Tuesday, August 16, 2011

Judith Miller: TELL HIM TO GO

- LIMITED DISSEMINATION
US/1

The Daily
August 13, 2011
Syrian President Bashar al Assad just can't seem to take a hint. Even a strong hint. And that's what the Obama administration has been delivering, faster and more furiously with each passing day. But the 45-year-old Syrian president doesn't want to step down and join the ranks of ousted dictators in exile or in jail.
So what's taking so long for the administration to explicitly call for his ouster? Why won't it demand that he step down, as it did with the cancer-ridden Hosni Mubarak, America's longstanding Egyptian ally, or Libya's Moammar Gadhafi, demonic leader of an occasional ally?
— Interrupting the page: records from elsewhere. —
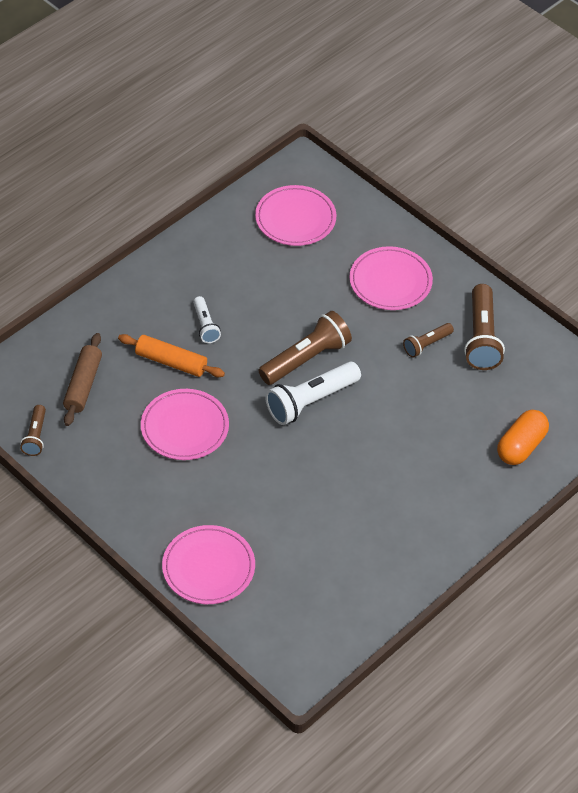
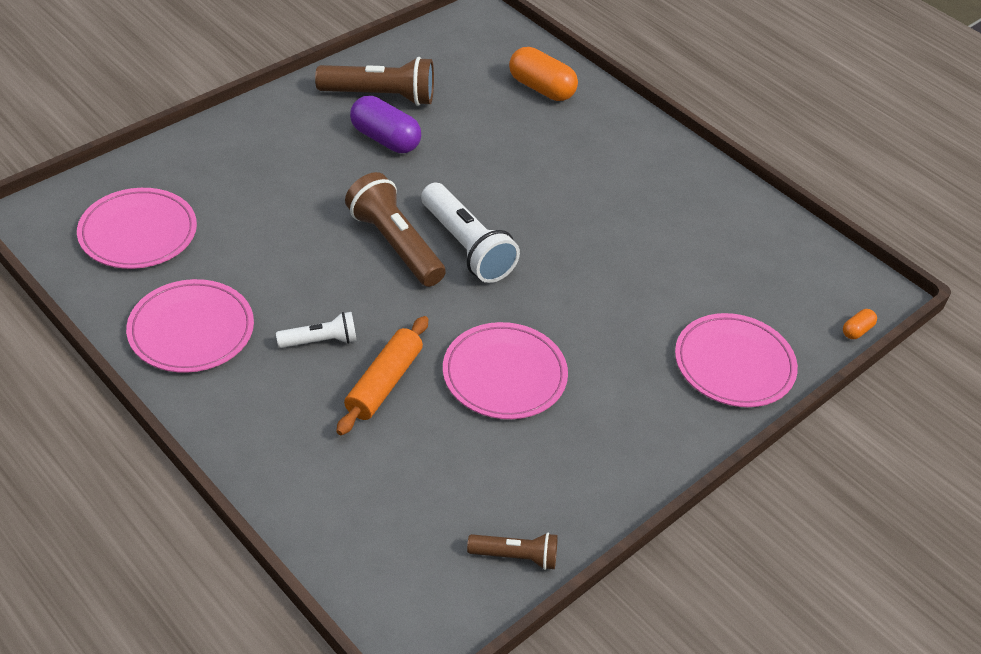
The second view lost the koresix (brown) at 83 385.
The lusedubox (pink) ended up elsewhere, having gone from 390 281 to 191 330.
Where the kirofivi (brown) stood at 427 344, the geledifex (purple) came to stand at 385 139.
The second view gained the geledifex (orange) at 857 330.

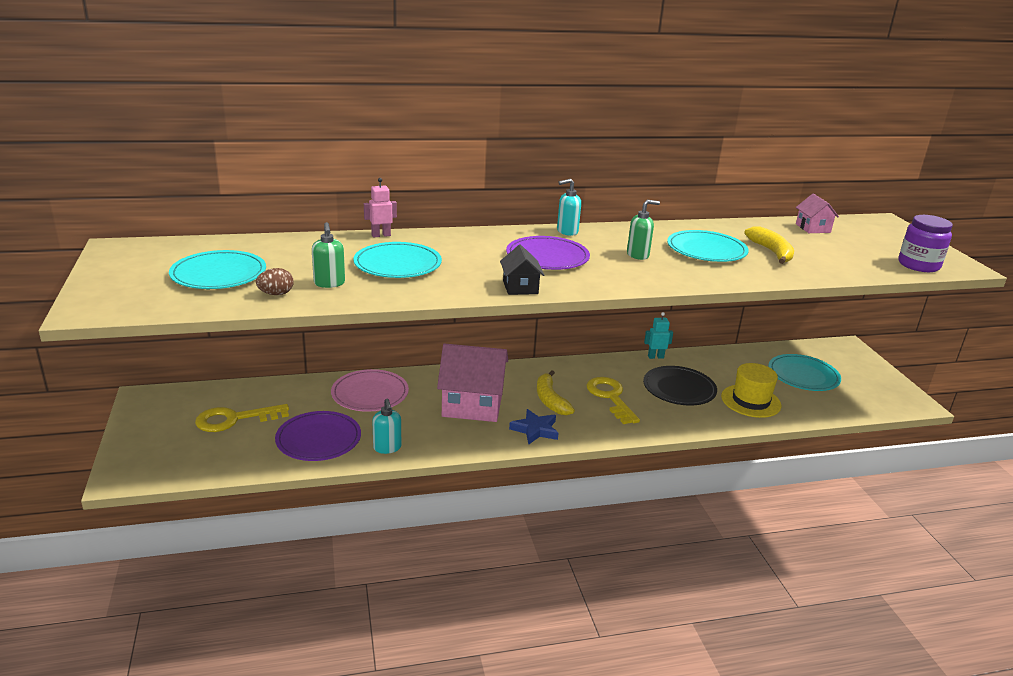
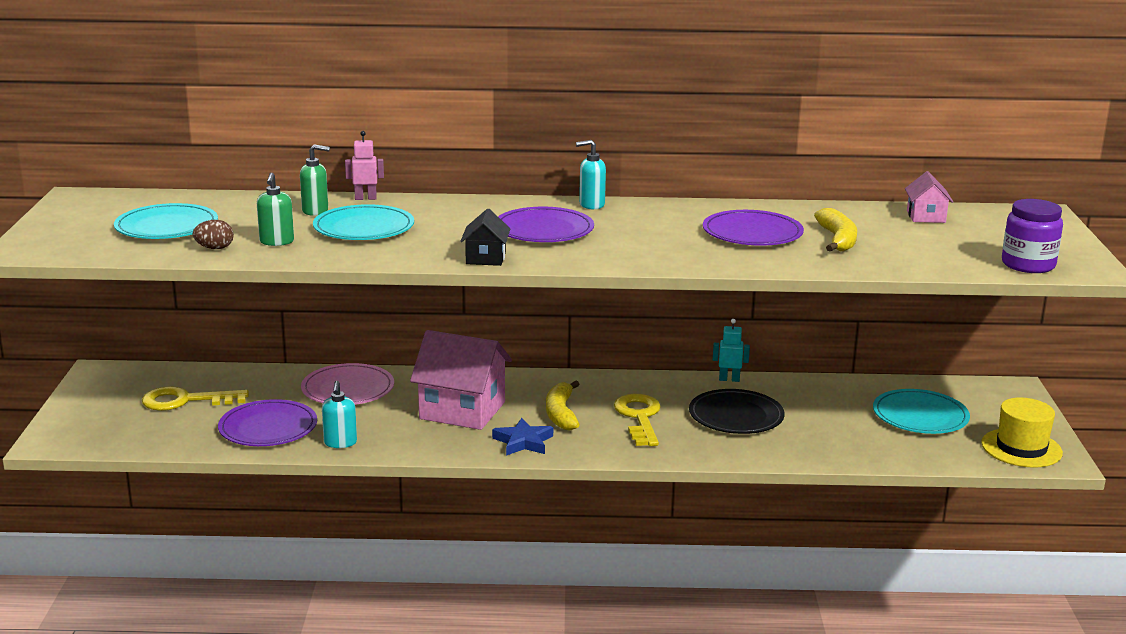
The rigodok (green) ended up elsewhere, having gone from 638 255 to 315 211.
What was the lusedubox (turquoise) at 706 250 turned into the lusedubox (purple) at 752 233.
The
Secretary of State Hillary Clinton tried dancing around the issue in an interview Thursday with CBS' Scott Pelley. Initially she said that she and other top White House officials were "working very hard to marshal international opinion" to demand Assad's removal and, failing that, to impose tough sanctions that would bring about such a result. Besides, she added, what mattered was that "the Syrian people know that the United States is on the side of a peaceful transition to democracy."
When a frustrated Pelley refused to accept the dodge and continued pressing her about why the United States didn't just "lead" and "take that one half-step further and say that Assad's time is done," Clinton replied — wink wink, nod nod — "we've been very clear in what we have said about his loss of legitimacy." Washington had been "among the first to say it," she added.
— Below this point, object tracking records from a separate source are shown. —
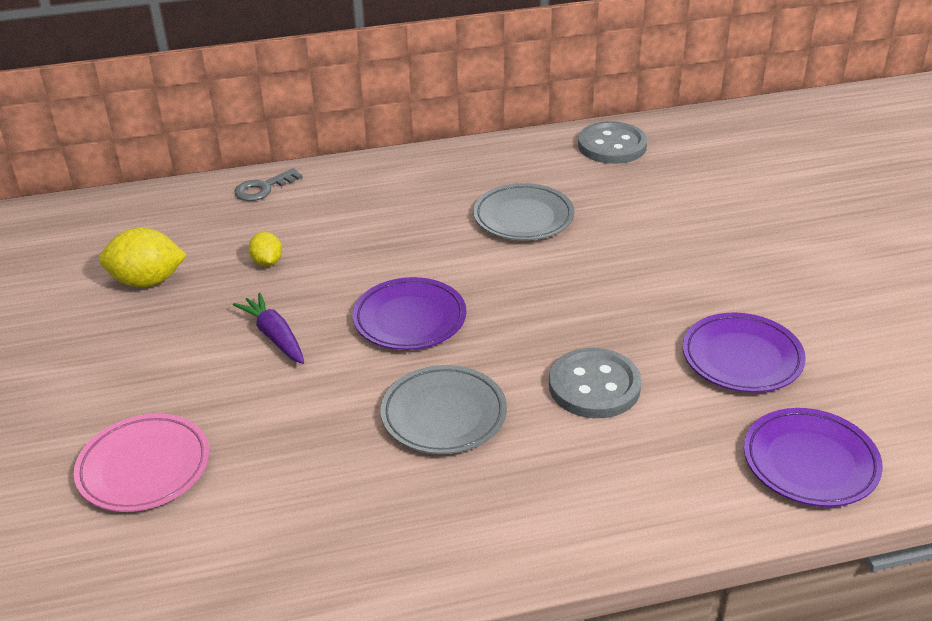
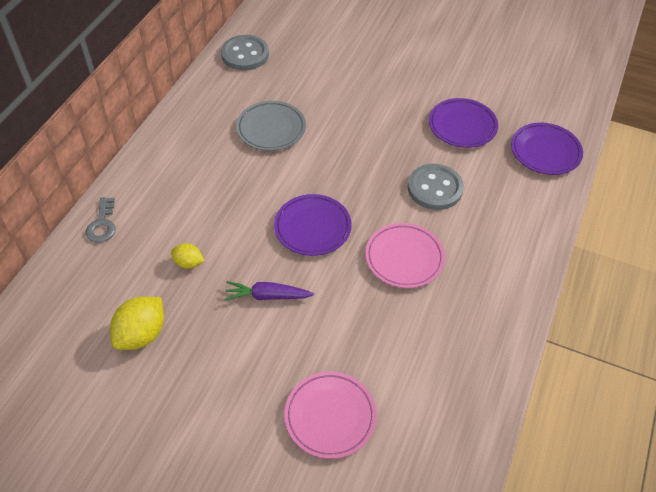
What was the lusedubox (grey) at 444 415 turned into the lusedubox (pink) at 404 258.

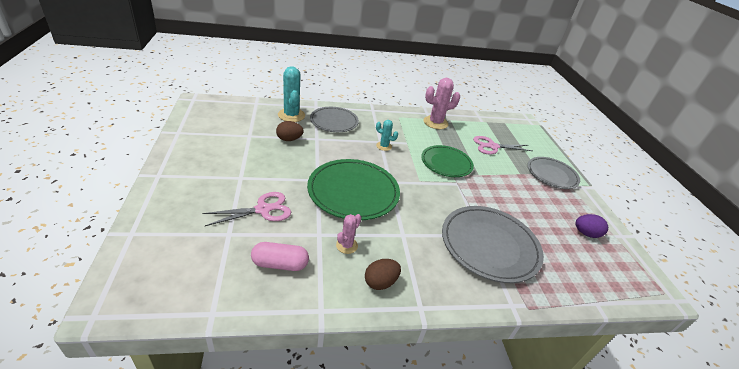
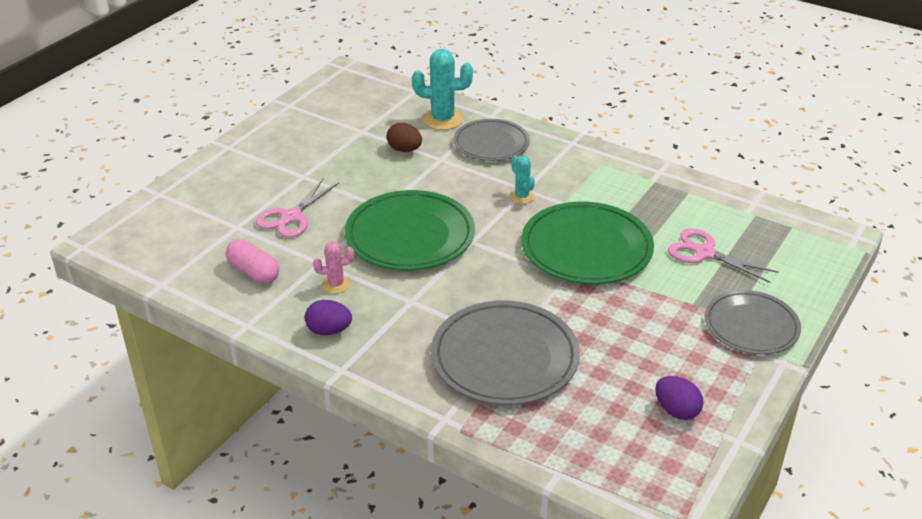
The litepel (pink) at 263 209 ended up facing another way, 105 degrees clockwise from before.
The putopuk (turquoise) at 291 115 ended up facing another way, 75 degrees clockwise from before.
What was the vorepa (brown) at 380 282 turned into the vorepa (purple) at 329 331.
The size of the lusedubox (green) at 446 163 changed by a factor of 1.52.
The second view lost the putopuk (pink) at 435 123.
Removing Assad required more than just an "American voice," she asserted. There had to be many voices. And now there are: the Arab League, the Europeans, even Saudi Arabia, which has called the Assad government a "killing machine." That's tough stuff from Riyadh, even if it's motivated less by outrage over the slaughter in Syria than by Assad's unwillingness to distance himself from Iran, Saudi Arabia's nemesis.
As Clinton pointed out, even Russia and China are now joining America's criticism of Syria, after vowing that they never would. So what was the holdup? Finally, she let the cat out of the diplomatic bag about why Obama has been playing coy. She observed that for popular pressure to force Assad from office, there must be "an organized opposition," and, she lamented, "there isn't one." There are the "beginning sprouts" of one, including the "local coordination councils" that have been rallying support and keeping track of the cost of the mayhem throughout Syria. But, as she put it, there is still "no address for the opposition."
How could there be? The Assad clan has specialized in ruthlessly repressing anything that smacks of opposition, and not just under Bashar's tender mercies.
After recently minted U.S. Ambassador Robert Ford traveled to Hama, Syria's fourth-largest city, to see the results of what Assad claims is a fight against terrorism, he called the regime's crackdown "grotesque" and "abhorrent" — undiplomatic language indeed. Hama, after all, was the scene in 1982 of an infamous slaughter of between 10,000 and 30,000 Syrians by Bashar's father, Hafez al Assad. It's hard to imagine much of an opposition springing up under those circumstances. Yet a succession of American administrations never stopped trying to "engage" Hafez al Assad, whose surname in Arabic means "lion." They continued to believe not only that Syria held the key to Arab-Israeli peace, but that, however brutal and corrupt, the Assads — minority Alawites, a religious splinter group from Islam — still offered the "best hope for change without instability," as a 2006 Wikileaked cable concluded. Indeed, Clinton herself said earlier that many Syrians still considered Bashar Assad — though vain, egocentric and a less talented politician than his father — a "reformer."
But that was then. No one believes now that the man who heads a regime that has murdered more than 2,000 of its citizens for demanding an end to corruption and the adoption of political reform can deliver change.
So why is the White House hesitating to do a full diplomatic monty and demand that Assad quit? Why is Obama, as Tablet columnist Lee Smith recently lamented, "playing catch-up" with others who have denounced Assad and withdrawn ambassadors? Maybe, suggests one administration official, because, as Clinton says, the Syrian opposition is not yet ready for such a declaration. Or maybe because the Turkish foreign minister, who met with Assad on Tuesday, warned that such a move at this stage might be counterproductive.
But maybe it's because American officials don't want to replay Libya, where Obama called for Gadhafi's ouster only to have the Libyan rebels attack one another rather than their oppressor. Finally, maybe the administration doesn't want pesky reporters to demand, following such a declaration, "Now what?"
Despite what the White House sees as reservations and grounds for caution, students of Syria say such a day of rhetorical reckoning is fast approaching. Whether such a declaration will have the desired impact is another matter entirely.